An image dissector, also called a dissector tube, is a video camera tube in which emissions create an "electron image" which is then scanned to produce an electrical signal representing the visual image. The term may apply specifically to a dissector tube employing magnetic fields to keep the electron image in focus, and an electron multiplier to scan the electrons. Dissectors were used only briefly in television systems before being replaced by the much more sensitive iconoscope during the 1930s.

American television pioneer Philo T. Farnsworth invented the first functional image dissector in 1927. Earlier, German Professor Max Dieckmann and his student Rudolf Hell filed in 1925 a patent for a device named Lichtelektrische Bildzerlegerröhre für Fernseher (Photoelectric Image Dissector Tube for Television) that worked along the same principles, but failed to reduce it to practice.

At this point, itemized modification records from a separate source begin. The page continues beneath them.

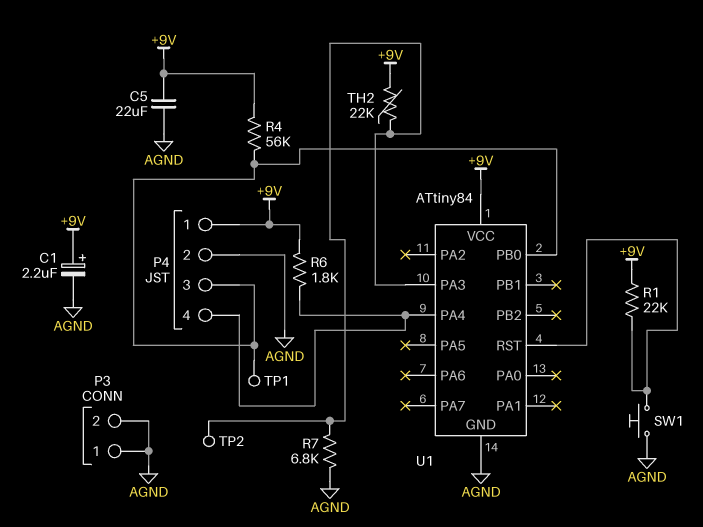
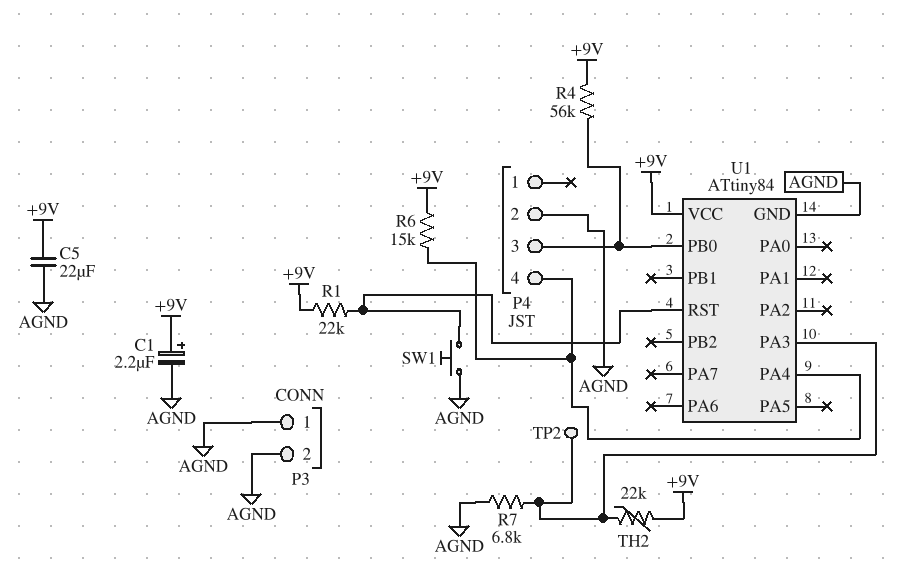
P4 pin 1: +9V -> none
R6: 1.8k (+9V, P4/4) -> 15k (+9V, P4/4)
TP1: test point (P4/3) -> none

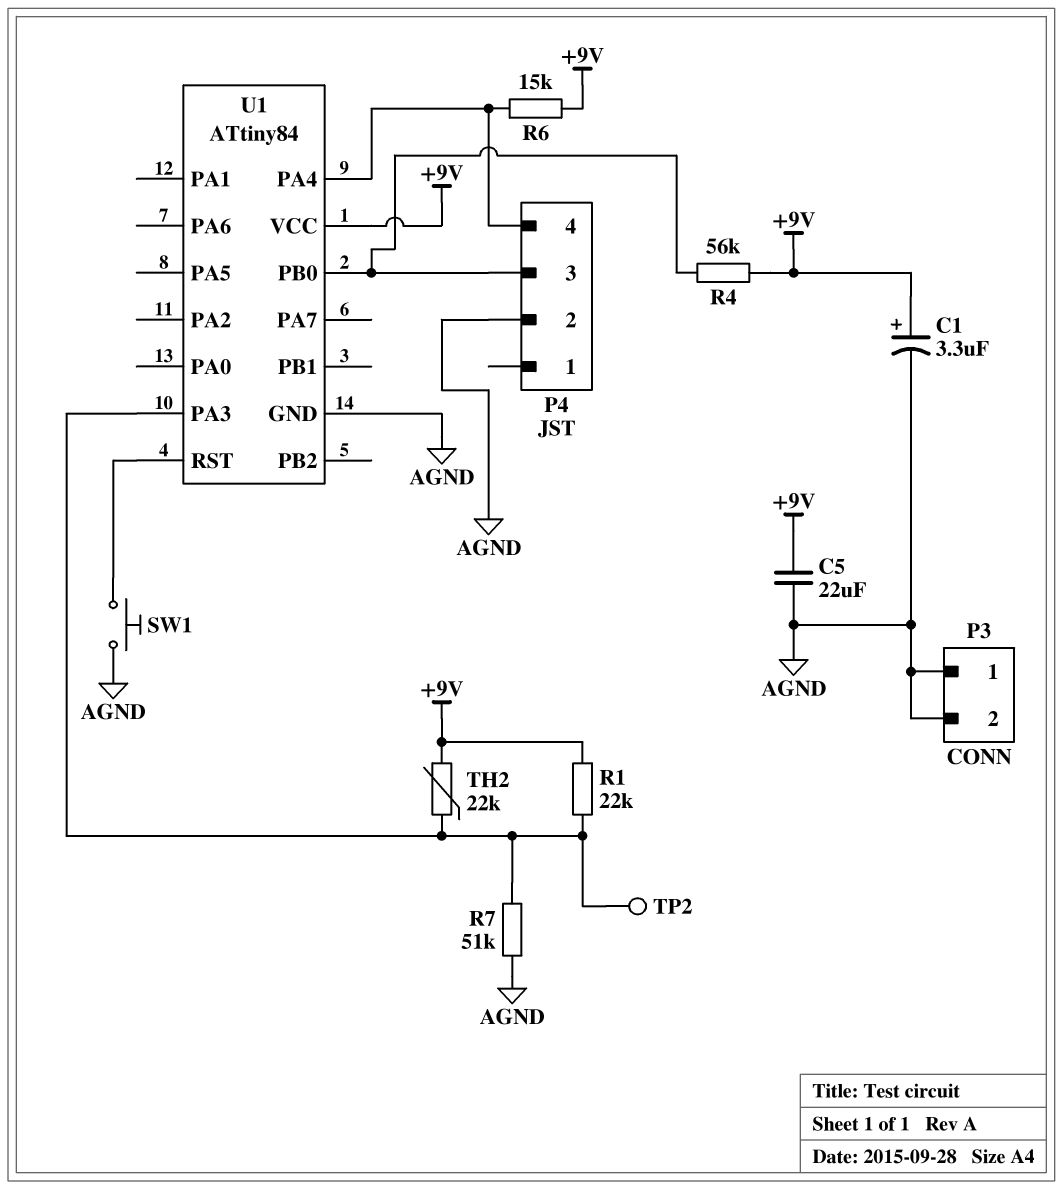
C1: 2.2uF (plus +9V, minus AGND) -> 3.3uF (plus +9V, minus AGND)
R1: 22k (+9V, U1/RST) -> 22k (+9V, U1/PA3)
R7: 6.8k (AGND, U1/PA3) -> 51k (AGND, U1/PA3)

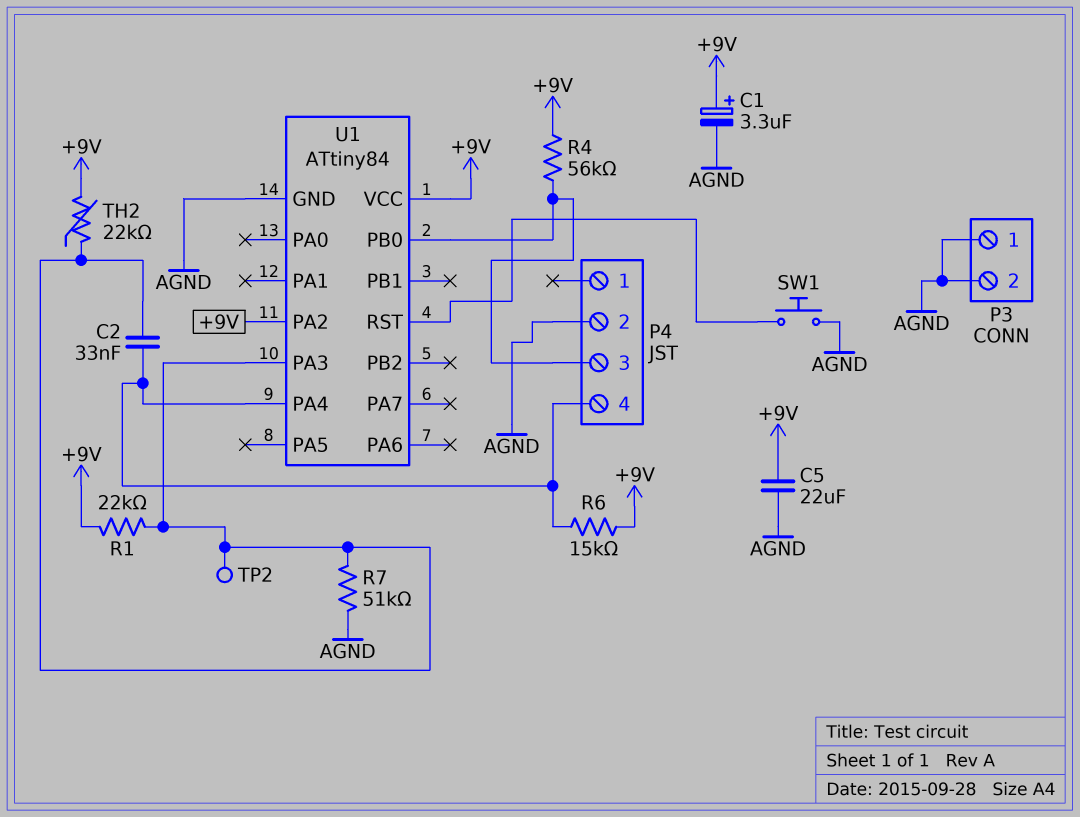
C2: none -> 33nF (P4/4, U1/PA3)
U1 pin PA2: none -> +9V

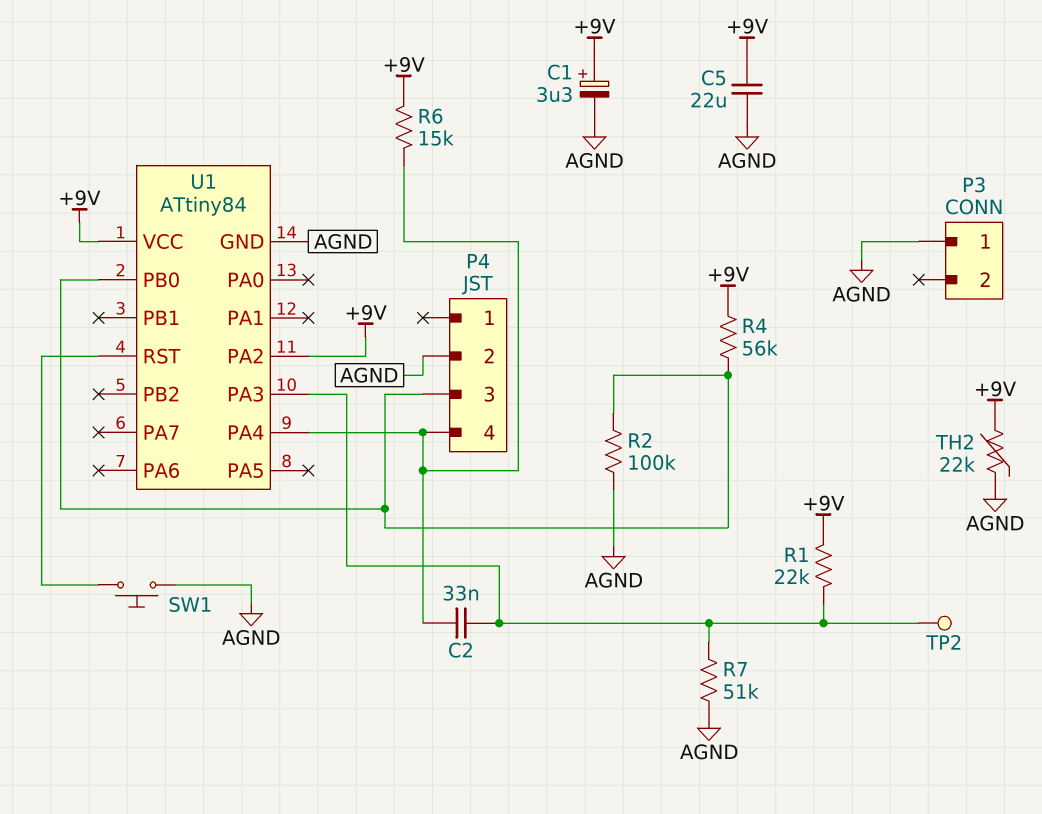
P3 pin 2: AGND -> none
R2: none -> 100k (AGND, P4/3)
TH2: 22k (+9V, U1/PA3) -> 22k (+9V, AGND)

An image dissector focuses a visual image onto a layer of photosensitive material, such as caesium oxide, which emits negatively charged "photoelectrons" proportional to the intensity of the light striking the material. Electrostatic deflecting plates or magnetic fields then periodically manipulate the resulting electron image horizontally and vertically before an electron multiplier, or a small aperture leading to a positively charged detector or "anode" in the case of the earliest dissector tubes. The electron multiplier or aperture permits only those electrons emanating from a very small area of the electron image, representing a similarly small area of the visual image. The entire image is scanned several times per second to produce an electrical signal suitably representative of a moving visual image.

Because the dissector does not store charge, it is useful for viewing the inside of furnaces and monitoring welding systems as it does not suffer from the "flare" normal picture tubes experience when looking at intense lights.